Ultimate received generally favorable reviews from critics who praised the games' online functionalities. In 2006, both games became backwards compatible on Xbox 360. In 2021, both games were made available to download on Xbox Live worldwide, and were later added to the list of backward compatible games on Xbox One and Xbox Series X/S.

==Gameplay==
Dead or Alive Ultimate is a compilation game that includes an enhanced version of Dead or Alive 1 and a remade version of Dead or Alive 2. The remade version of Dead or Alive 2 has re-developed graphics and new stages for the Xbox gaming system. The enhanced version of Dead or Alive 1 is the original Sega Saturn version, with smoothed graphics, but lacks the additional content received in the later-released North American PlayStation version (no Bass or Ayane characters or extra costumes). Both editions include online play, as well as an option to change between the two voice actors for Kasumi, known as the "Voice History" setting, with the "1996–2000" option being Sakura Tange's original voice lines and the "2001–" option being Houko Kuwashima's re-recorded voice lines.

Dead or Alive 1 Ultimate is essentially identical to its original Sega Saturn version, and is generally considered more of a collector's disc than for its content. Dead or Alive 2 Ultimate, being a remake created after the debut of Dead or Alive 3, takes elements and mechanics from both its original iteration and successor. The action of 3D-axis movement is as free-formatted as DOA3, and Hitomi is now a playable character albeit outside story mode. Other elements have been kept intact from DOA2. These include higher damaging counters than in DOA3, environmental hazards not warranting a knockout on a character, and a counter mechanism that is much harder to execute. Despite being able to freely move on a 3D axis in the Ultimate version of DOA2 however, most moves cannot be sidestepped as in DOA3 and other 3D fighters. Another major change is in the revamped holding system in DOA2 Ultimate. The final major set of changes instituted in 2 Ultimate is the inclusion of slopes, which are a type of environmental hazard where those knocked down them roll down the slope, taking damage as they fall.

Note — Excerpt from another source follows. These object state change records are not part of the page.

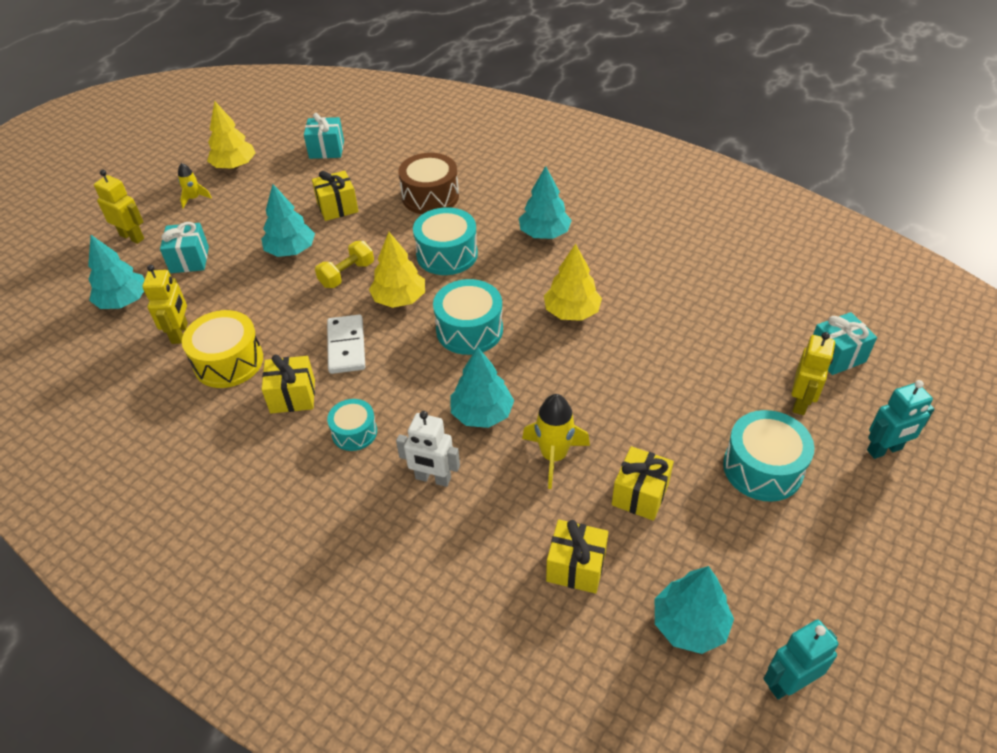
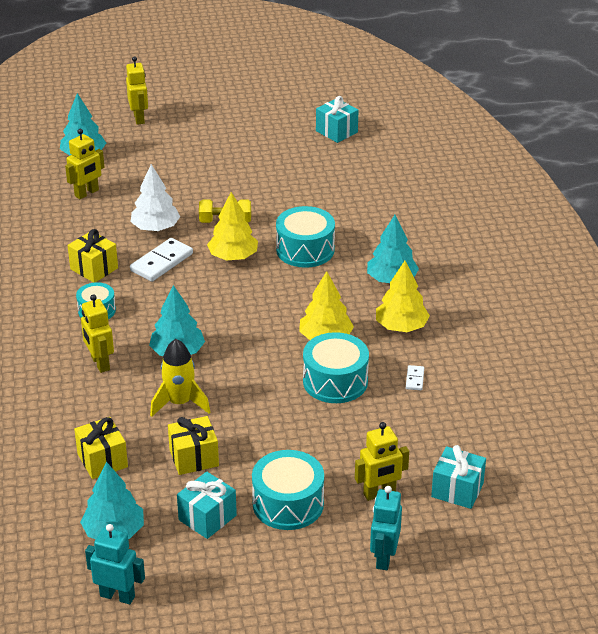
camera: 45 degrees right, 10 degrees down
(189, 260) = (150, 153): turquoise gift -> turquoise gift (207, 517)
(194, 198) = (207, 115): yellow rocket -> none
(228, 362) = (89, 226): yellow drum -> none
(234, 166) = (261, 108): yellow tree -> yellow tree (401, 327)
(291, 250) = (215, 185): turquoise tree -> none
(294, 321) = (155, 228): none -> white tree
(337, 207) = (284, 175): yellow gift -> none
(430, 197) = (355, 206): brown drum -> none
(433, 478) = (100, 363): white robot -> yellow robot
(469, 330) = (245, 303): turquoise drum -> turquoise drum (335, 381)
(679, 296) = (414, 379): none -> white domino
(884, 450) = (384, 557): turquoise robot -> turquoise robot turned 75 degrees clockwise

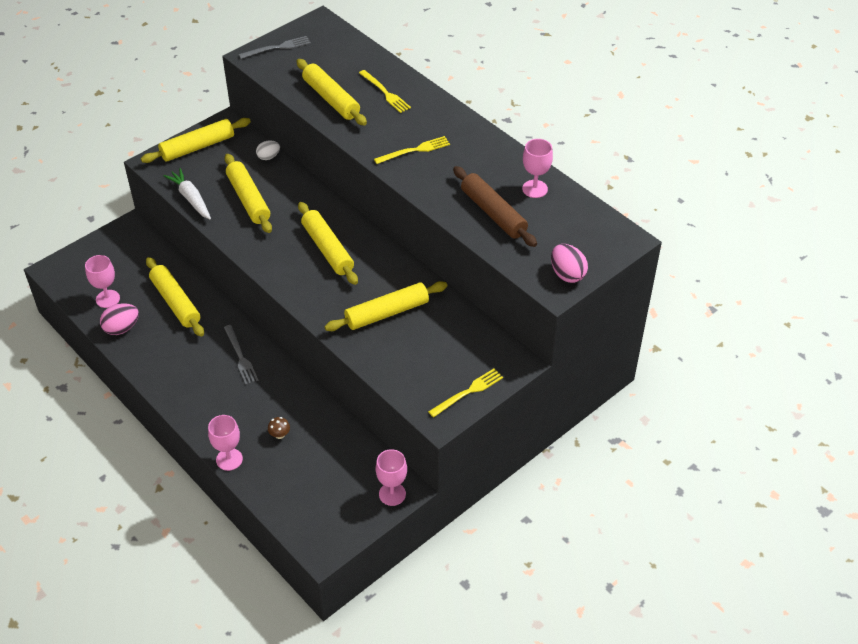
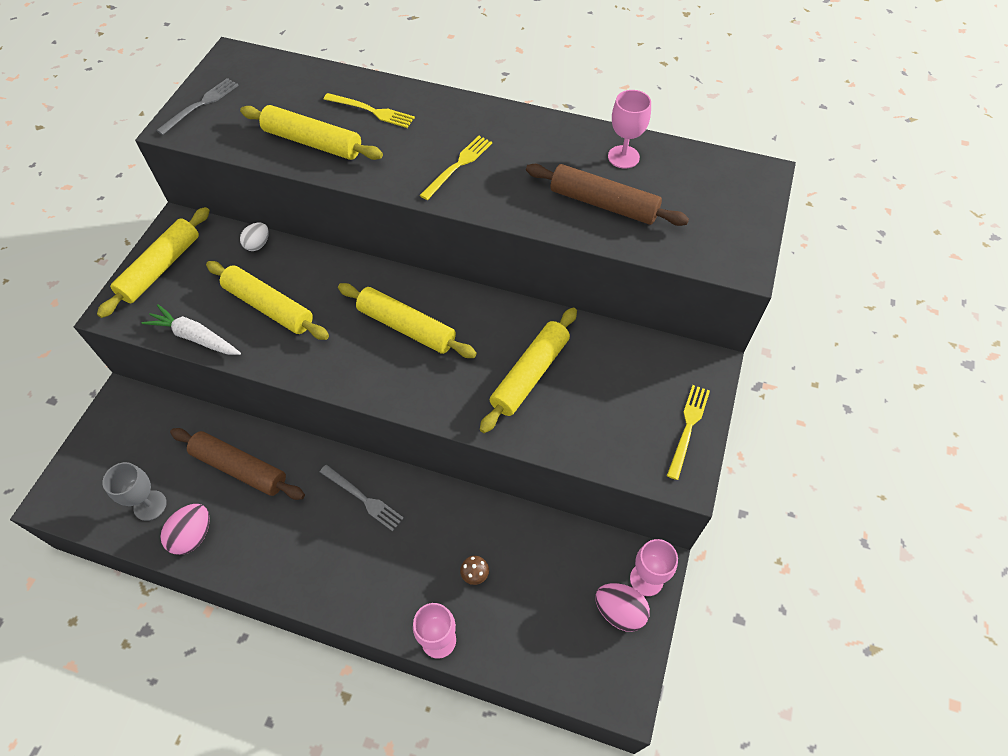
camera: 30 degrees left, 10 degrees up
(107, 299) = (150, 505): pink goblet -> grey goblet
(175, 302) = (240, 468): yellow rolling pin -> brown rolling pin
(567, 274) = (739, 241): pink egg -> pink egg (619, 611)

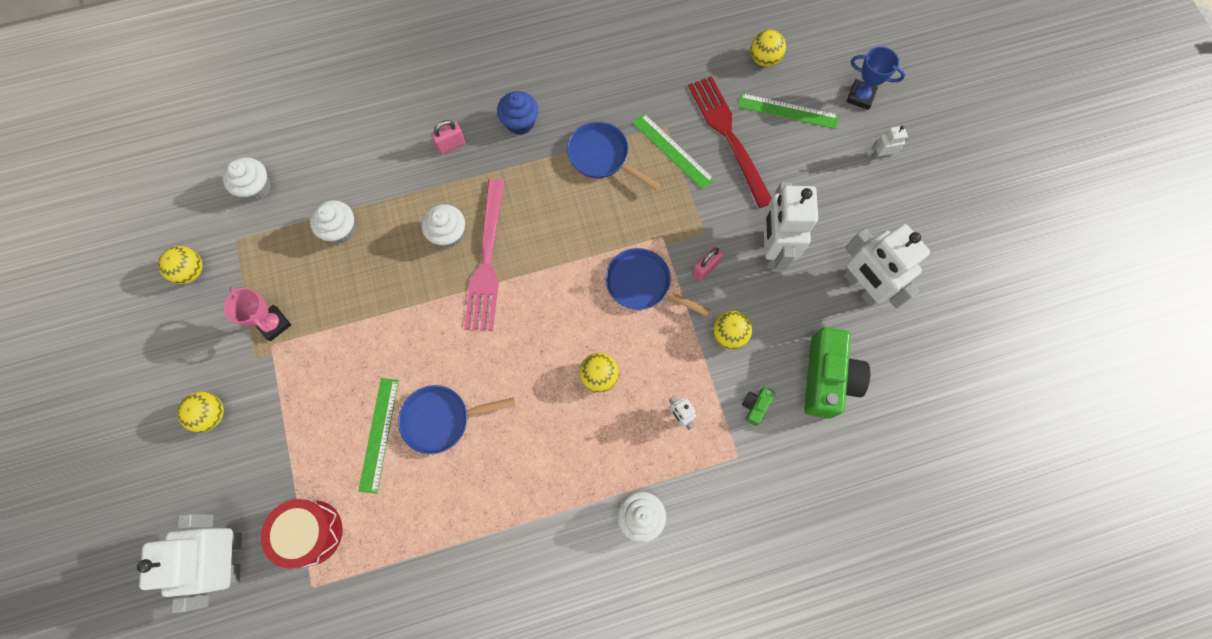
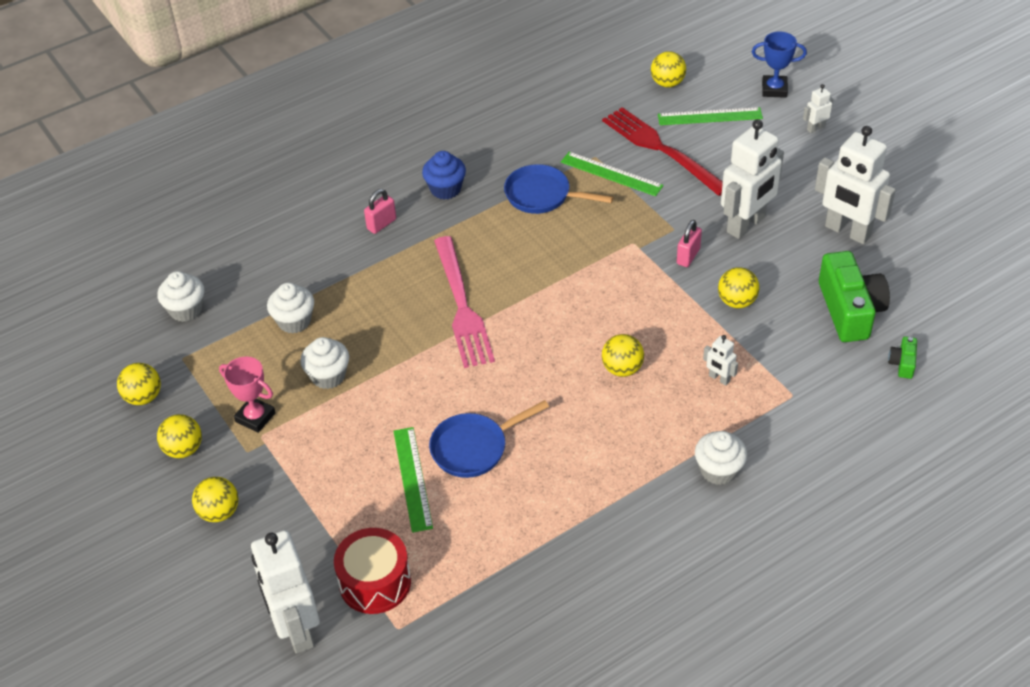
camera: 15 degrees left, 25 degrees down
(205, 338) = (183, 449): none -> yellow ball
(448, 234) = (411, 295): white cupcake -> white cupcake (328, 376)
(642, 284) = (631, 285): blue pan -> none
(755, 406) = (790, 350): green camera -> green camera (902, 363)
(772, 249) = (746, 225): white robot -> white robot turned 120 degrees counterclockwise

The game required Xbox Live in order to play online. The service's support makes it the first Japanese online console fighting game, the second online console fighting game to be released in America and Europe (Mortal Kombat: Deception having been the first) and the first online console fighting game in Japan. While Xbox Live for the original Xbox was discontinued in 2010, Dead or Alive Ultimate is now playable online using the replacement Xbox Live servers called Insignia.

The system set forth by Tecmo for online play in Dead or Alive Ultimate was intended to recreate the feel of playing at an arcade. Players would log onto a shared "lobby" and then observe other matches until it was their turn to participate. Each lobby has a set of gameplay parameters that is determined by its creator, allowing for tournament-style play.

While this game brings back the old mechanics of the Dreamcast version of Dead or Alive 2, some changes to the music and remixes were added. Each character except Hitomi (who was introduced in DOA3) has their own remix. The remixes only appear in the Dance Floor stage, The Ray House.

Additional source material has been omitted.